MultiChoice once positioned Showmax as the centrepiece of its future growth, a bold strategy underpinned by billions in investment and ambitious forecasts. The streaming service was expected to become Africa’s leading subscription video-on-demand platform, generating more than $1 billion in annual revenue and attracting 16 million active subscribers within five years.

Those targets now look increasingly distant.

Lofty Expectations and an Aggressive Growth Vision

The optimism around Showmax was strongly championed by former MultiChoice executive Yolisa Phahle. In May 2023, she forecast that the platform would deliver R18 billion in net revenue within five years, supported by an EBITDA margin above 25% once scale was achieved.

Her confidence rested on two central assumptions: first, that Africa represented the “final frontier” for SVOD growth, and second, that Showmax held an intrinsic advantage over global competitors thanks to its local content, pricing strategy and partnership with Comcast.

Phahle even suggested that the alignment of affordability, infrastructure improvements and customer preference would allow Showmax to triple its initially forecast subscriber base. MultiChoice echoed this enthusiasm, projecting that DStv and Showmax together could reach 50 million subscribers by 2028.

Relaunching for Scale — But Growth Never Arrived

In pursuit of these ambitions, MultiChoice invested heavily in a full relaunch of Showmax, rolling out updated branding, new product tiers and a rebuilt platform across 44 African markets in February 2024. Nearly R1.7 billion was committed to adapting Comcast’s Peacock technology stack for the continent.

The company argued that broadband affordability and adoption were approaching a turning point and that this was the ideal moment to “double down” on streaming. The expectation was clear: Showmax 2.0 would trigger a steep J-curve of subscriber and revenue growth, eventually bringing profitability by FY2027.

Instead, reality pulled in the opposite direction.

Mounting Losses and Slipping Revenues

Despite a headline 44% increase in paying subscribers — driven largely by lower-priced packages — revenue failed to rise accordingly. The 2025 financial year delivered not the acceleration MultiChoice had promised, but a decline in paying subscriber revenue.

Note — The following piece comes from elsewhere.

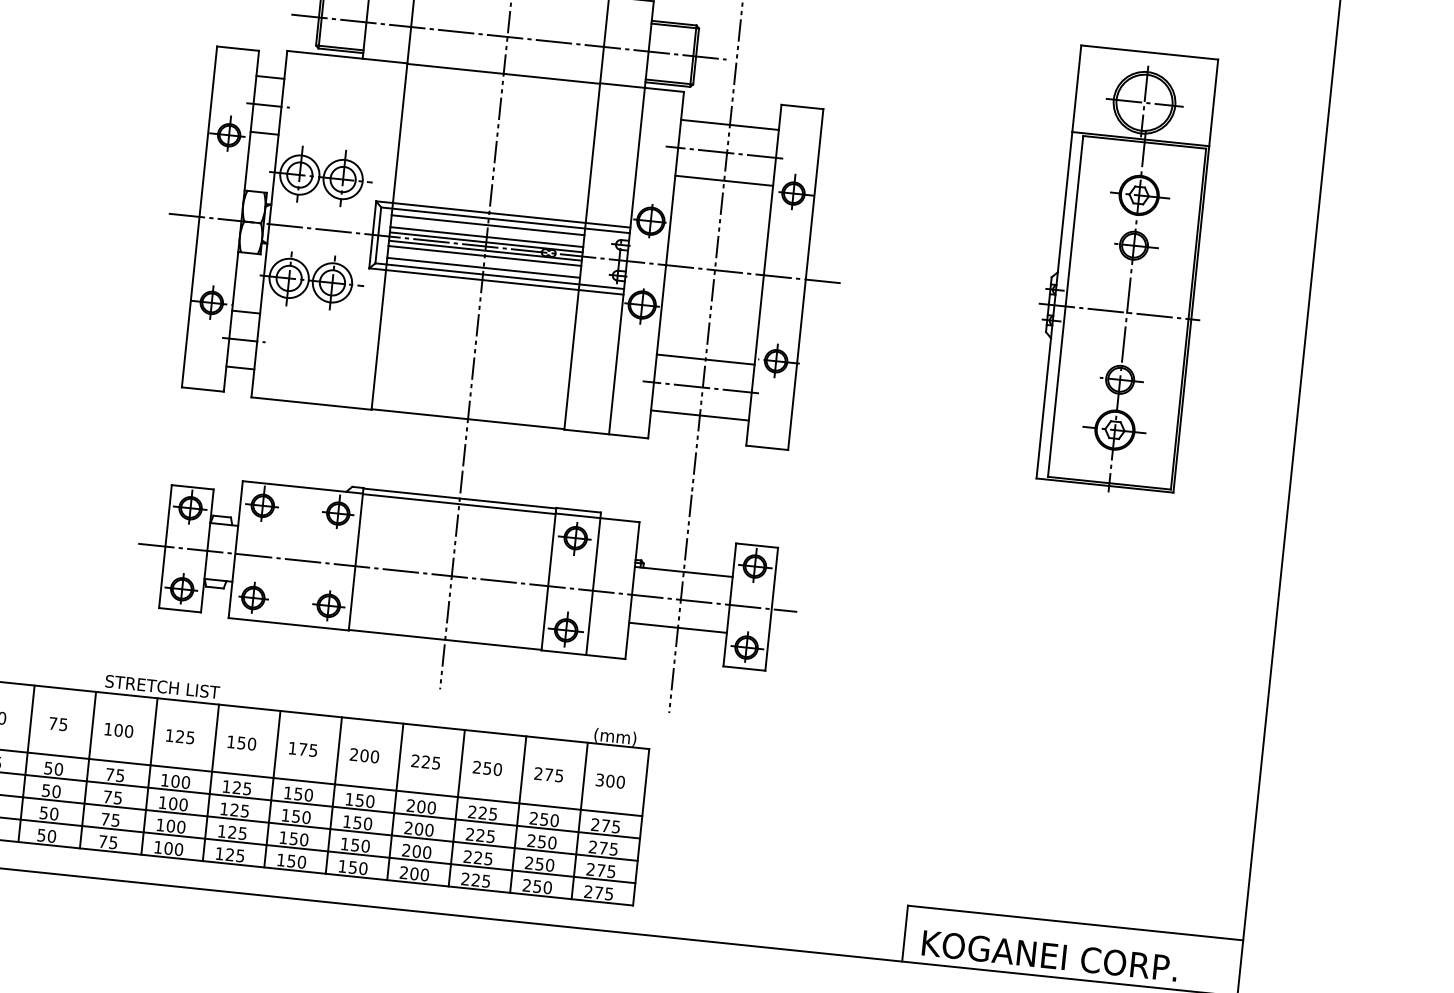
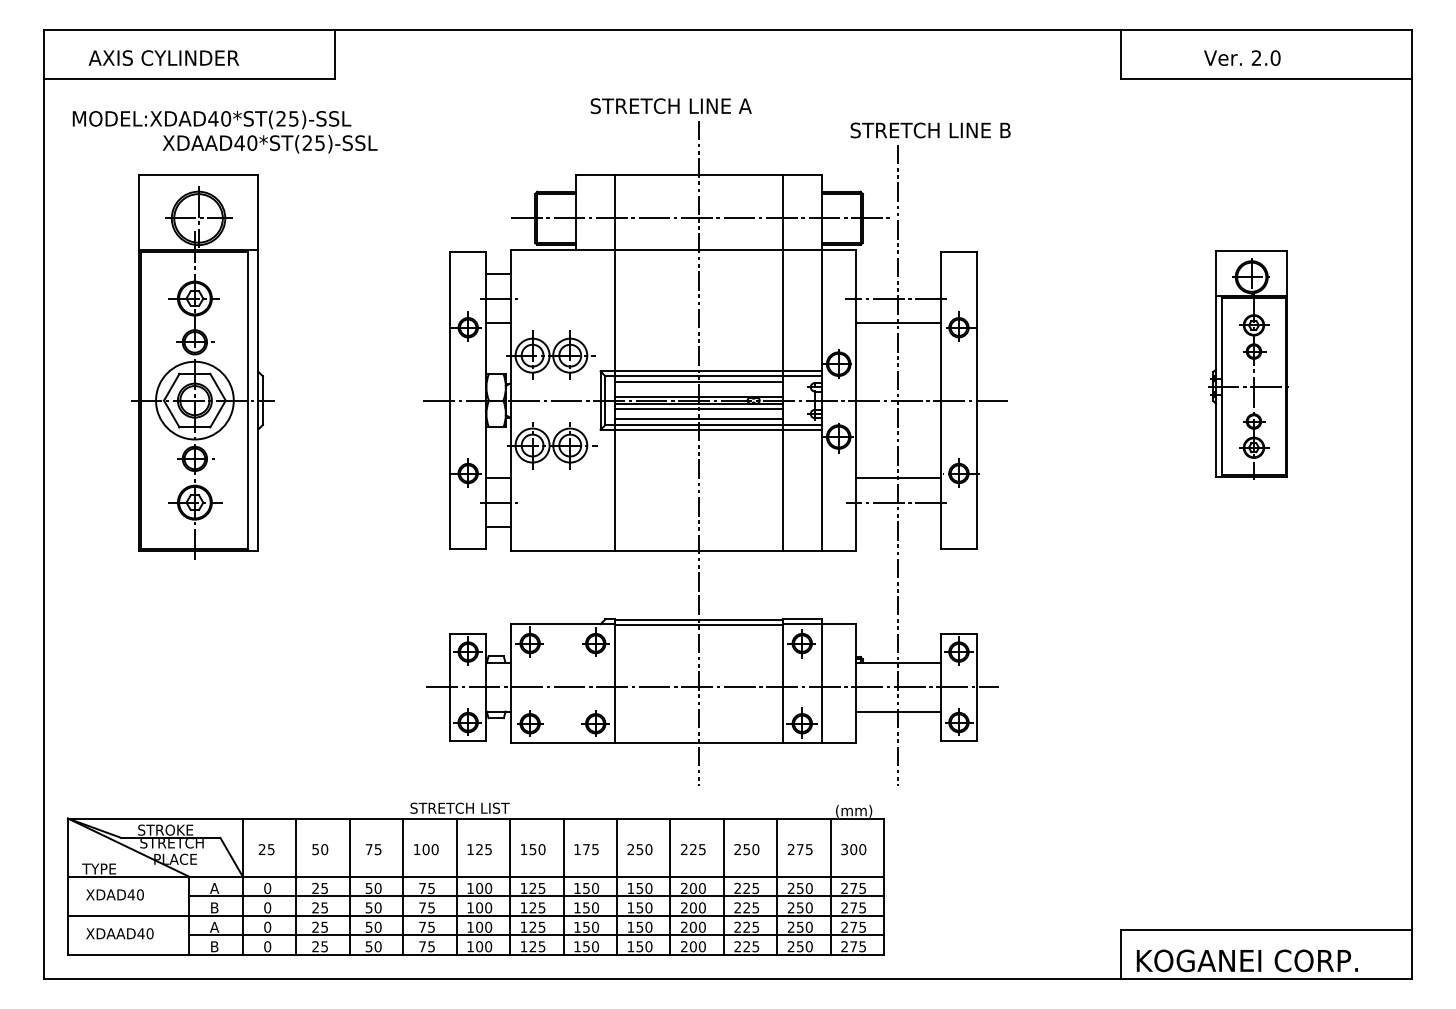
line: (729, 125) -> (897, 274), removed
line: (486, 237) -> (698, 392), removed
part: (1123, 271) -> (1249, 365), size x0.6
line: (699, 414) -> (897, 526), removed
text: (364, 755) -> (639, 849), 200 -> 250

More concerning was the financial impact. Trading losses at Showmax surged to R4.9 billion, nearly double the previous year’s R2.6 billion. For investors, this raised questions about the sustainability of the strategy, particularly given MultiChoice’s R12 billion multi-party term loan used in part to support the relaunch.

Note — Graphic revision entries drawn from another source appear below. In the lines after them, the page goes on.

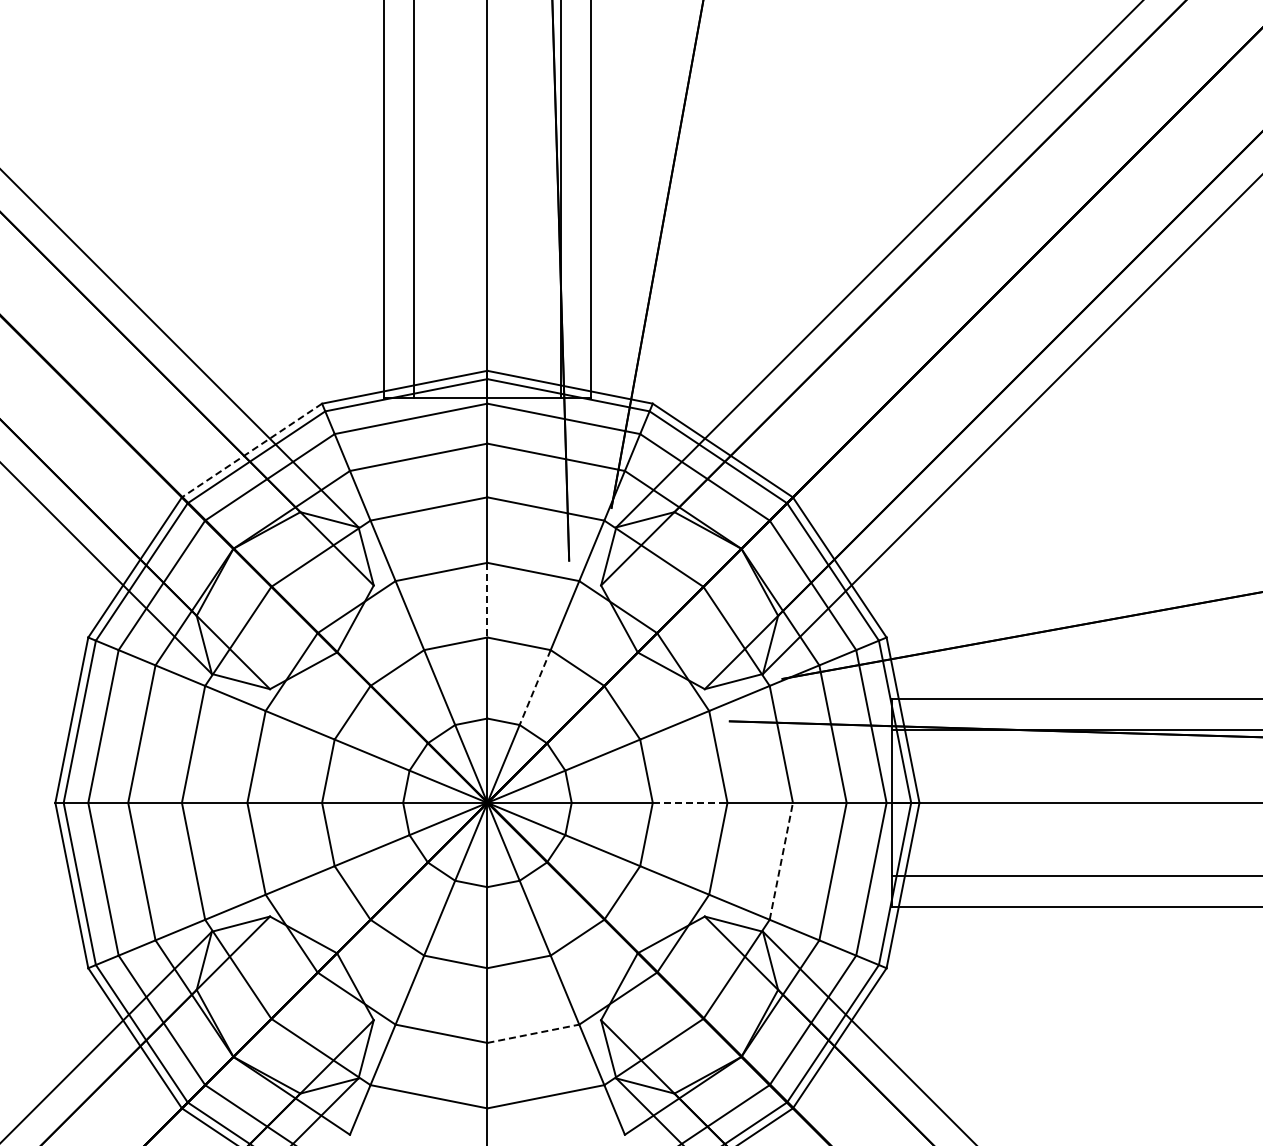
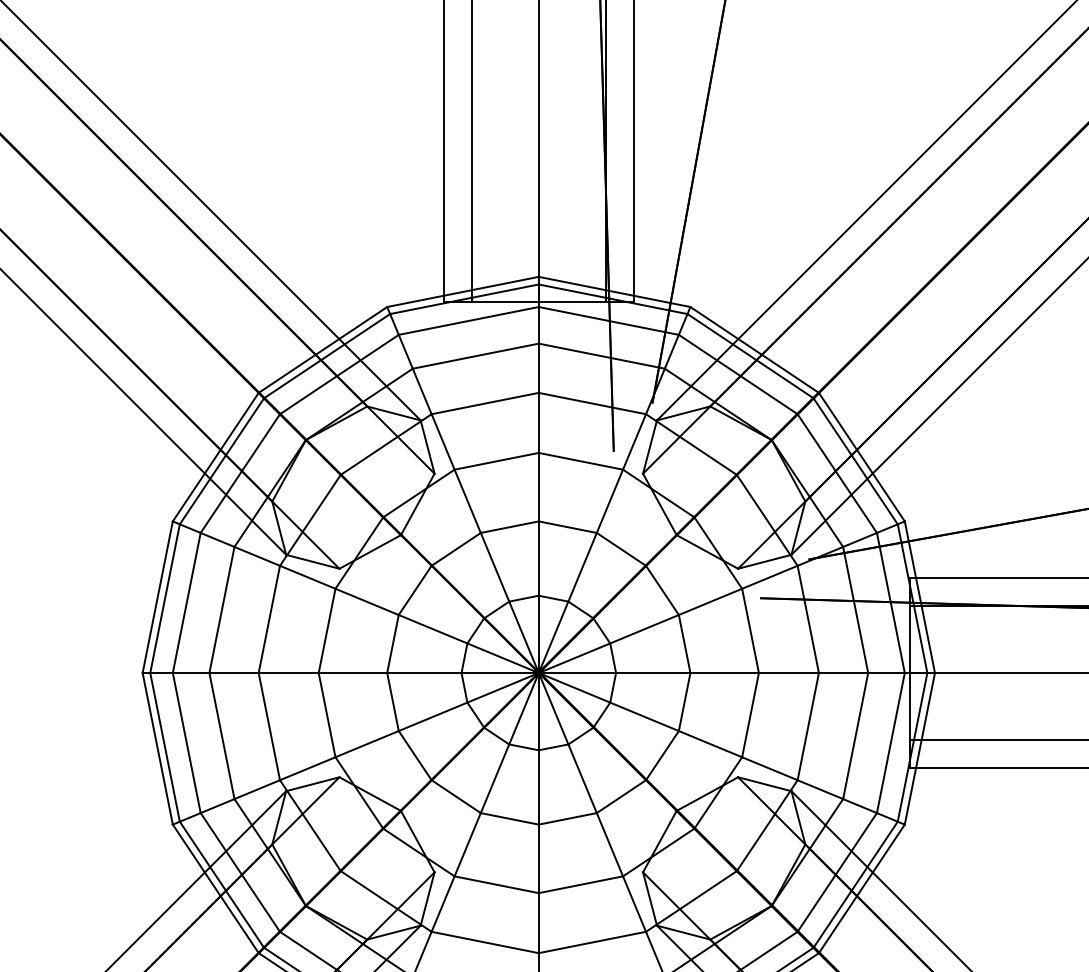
line: (251, 450) -> (322, 349), dashed -> solid
line: (487, 600) -> (538, 487), dashed -> solid
line: (535, 687) -> (582, 567), dashed -> solid
line: (690, 802) -> (725, 672), dashed -> solid
line: (781, 861) -> (808, 726), dashed -> solid
line: (533, 1033) -> (581, 884), dashed -> solid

Management acknowledged that lenders were increasingly uneasy about the strain Showmax’s funding requirements were putting on loan covenants.

Strategy Under Pressure

MultiChoice had assured the market that it would balance investment with prudent cost management while steering Showmax toward break-even. Its latest results, however, indicate that the business is nowhere near the trajectory required to meet its earlier forecasts.

“Subscriber growth and revenues were well short of the 2025 targets,” management conceded — a stark admission that the company missed its Showmax ambitions by a wide margin.

A Turning Point Ahead

With billions invested, losses intensifying and targets slipping further out of reach, the once-bullish vision for Showmax is now under scrutiny. The outcome is difficult to escape: MultiChoice’s streaming strategy will need a significant rethink.

What once was pitched as the company’s next growth engine has become one of its biggest strategic challenges — and a cautionary tale on the risks of betting too heavily on explosive streaming growth in a complex African market.